Instructions for the task: For the records below, say how many lines contain the string "curve". Give the number only.

Records contained in a dataset
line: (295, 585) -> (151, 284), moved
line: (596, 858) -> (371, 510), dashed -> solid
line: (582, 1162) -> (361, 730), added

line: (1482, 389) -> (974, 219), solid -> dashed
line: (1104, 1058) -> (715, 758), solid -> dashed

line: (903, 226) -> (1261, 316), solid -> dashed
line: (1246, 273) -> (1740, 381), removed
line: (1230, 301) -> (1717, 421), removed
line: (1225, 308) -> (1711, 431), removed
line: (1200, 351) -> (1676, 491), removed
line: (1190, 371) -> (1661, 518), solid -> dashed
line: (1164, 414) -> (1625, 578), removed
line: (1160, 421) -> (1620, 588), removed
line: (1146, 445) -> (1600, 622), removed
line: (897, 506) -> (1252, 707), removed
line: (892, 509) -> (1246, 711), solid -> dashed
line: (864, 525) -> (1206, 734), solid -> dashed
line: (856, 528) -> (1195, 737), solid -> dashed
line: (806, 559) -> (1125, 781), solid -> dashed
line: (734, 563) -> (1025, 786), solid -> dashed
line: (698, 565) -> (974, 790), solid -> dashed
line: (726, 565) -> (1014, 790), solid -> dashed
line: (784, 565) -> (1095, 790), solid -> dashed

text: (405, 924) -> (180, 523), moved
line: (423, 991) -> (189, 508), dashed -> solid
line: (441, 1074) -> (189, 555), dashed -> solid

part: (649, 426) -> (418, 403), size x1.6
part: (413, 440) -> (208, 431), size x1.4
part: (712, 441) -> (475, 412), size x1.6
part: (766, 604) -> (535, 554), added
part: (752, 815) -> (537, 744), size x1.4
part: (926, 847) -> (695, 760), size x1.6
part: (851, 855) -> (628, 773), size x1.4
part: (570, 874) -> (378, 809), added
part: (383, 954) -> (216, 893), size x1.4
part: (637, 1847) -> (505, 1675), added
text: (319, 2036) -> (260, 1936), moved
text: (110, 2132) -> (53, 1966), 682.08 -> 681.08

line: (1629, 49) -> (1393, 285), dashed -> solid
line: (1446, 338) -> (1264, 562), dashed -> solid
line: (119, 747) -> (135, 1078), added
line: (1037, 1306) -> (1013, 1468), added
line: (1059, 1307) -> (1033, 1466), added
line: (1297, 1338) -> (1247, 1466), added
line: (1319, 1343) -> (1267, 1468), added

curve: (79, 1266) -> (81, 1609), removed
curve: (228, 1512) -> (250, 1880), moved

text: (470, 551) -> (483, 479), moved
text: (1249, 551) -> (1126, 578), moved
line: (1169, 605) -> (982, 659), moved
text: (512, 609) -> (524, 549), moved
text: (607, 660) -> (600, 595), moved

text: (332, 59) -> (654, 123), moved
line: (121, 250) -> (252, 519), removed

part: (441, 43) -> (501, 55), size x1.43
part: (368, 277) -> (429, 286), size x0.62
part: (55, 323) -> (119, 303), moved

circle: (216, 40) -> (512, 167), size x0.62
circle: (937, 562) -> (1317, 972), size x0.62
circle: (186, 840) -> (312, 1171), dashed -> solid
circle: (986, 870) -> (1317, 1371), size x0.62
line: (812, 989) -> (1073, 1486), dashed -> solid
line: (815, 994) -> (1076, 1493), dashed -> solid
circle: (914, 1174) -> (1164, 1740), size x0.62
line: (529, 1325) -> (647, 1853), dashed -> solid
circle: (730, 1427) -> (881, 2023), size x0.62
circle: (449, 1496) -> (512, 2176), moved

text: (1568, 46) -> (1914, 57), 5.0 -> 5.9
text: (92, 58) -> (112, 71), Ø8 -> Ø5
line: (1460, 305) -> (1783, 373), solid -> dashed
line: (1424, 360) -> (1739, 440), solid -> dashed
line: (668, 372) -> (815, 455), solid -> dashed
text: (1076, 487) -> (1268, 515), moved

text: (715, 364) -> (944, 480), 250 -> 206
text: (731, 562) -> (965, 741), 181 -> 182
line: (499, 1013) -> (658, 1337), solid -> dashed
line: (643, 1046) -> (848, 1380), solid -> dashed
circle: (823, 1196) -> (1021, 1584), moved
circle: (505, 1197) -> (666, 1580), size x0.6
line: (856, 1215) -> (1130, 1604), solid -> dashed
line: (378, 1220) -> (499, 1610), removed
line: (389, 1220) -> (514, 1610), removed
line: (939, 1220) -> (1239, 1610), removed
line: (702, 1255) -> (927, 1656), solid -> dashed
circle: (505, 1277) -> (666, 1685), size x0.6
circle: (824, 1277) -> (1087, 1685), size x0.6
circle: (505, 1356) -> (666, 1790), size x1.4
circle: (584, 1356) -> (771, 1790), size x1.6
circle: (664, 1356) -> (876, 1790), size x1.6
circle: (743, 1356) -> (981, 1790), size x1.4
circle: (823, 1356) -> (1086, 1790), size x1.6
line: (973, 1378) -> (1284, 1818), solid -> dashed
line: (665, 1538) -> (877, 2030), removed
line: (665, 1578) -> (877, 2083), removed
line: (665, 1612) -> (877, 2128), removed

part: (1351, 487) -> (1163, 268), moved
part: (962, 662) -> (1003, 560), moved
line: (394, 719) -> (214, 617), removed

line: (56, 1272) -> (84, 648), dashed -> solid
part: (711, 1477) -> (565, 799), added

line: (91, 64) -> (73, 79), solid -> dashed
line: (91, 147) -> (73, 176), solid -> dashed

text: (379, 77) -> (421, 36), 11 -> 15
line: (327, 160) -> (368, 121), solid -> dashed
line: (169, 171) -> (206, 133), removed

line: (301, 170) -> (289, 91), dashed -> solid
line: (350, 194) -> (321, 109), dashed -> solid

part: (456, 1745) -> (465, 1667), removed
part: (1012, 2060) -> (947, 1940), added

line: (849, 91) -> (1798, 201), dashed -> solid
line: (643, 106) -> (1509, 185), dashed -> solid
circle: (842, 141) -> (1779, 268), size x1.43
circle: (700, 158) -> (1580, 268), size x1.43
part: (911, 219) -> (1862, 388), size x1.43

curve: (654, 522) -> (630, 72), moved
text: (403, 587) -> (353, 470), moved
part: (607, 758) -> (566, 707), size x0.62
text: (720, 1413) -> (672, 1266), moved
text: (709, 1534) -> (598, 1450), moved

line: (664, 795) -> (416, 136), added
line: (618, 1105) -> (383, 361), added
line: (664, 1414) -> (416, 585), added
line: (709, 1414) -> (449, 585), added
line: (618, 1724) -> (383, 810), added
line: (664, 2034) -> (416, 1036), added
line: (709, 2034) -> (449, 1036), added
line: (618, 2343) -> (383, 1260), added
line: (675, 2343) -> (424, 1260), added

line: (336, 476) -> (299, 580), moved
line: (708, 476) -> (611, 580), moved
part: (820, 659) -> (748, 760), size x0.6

Response to the exercise: 3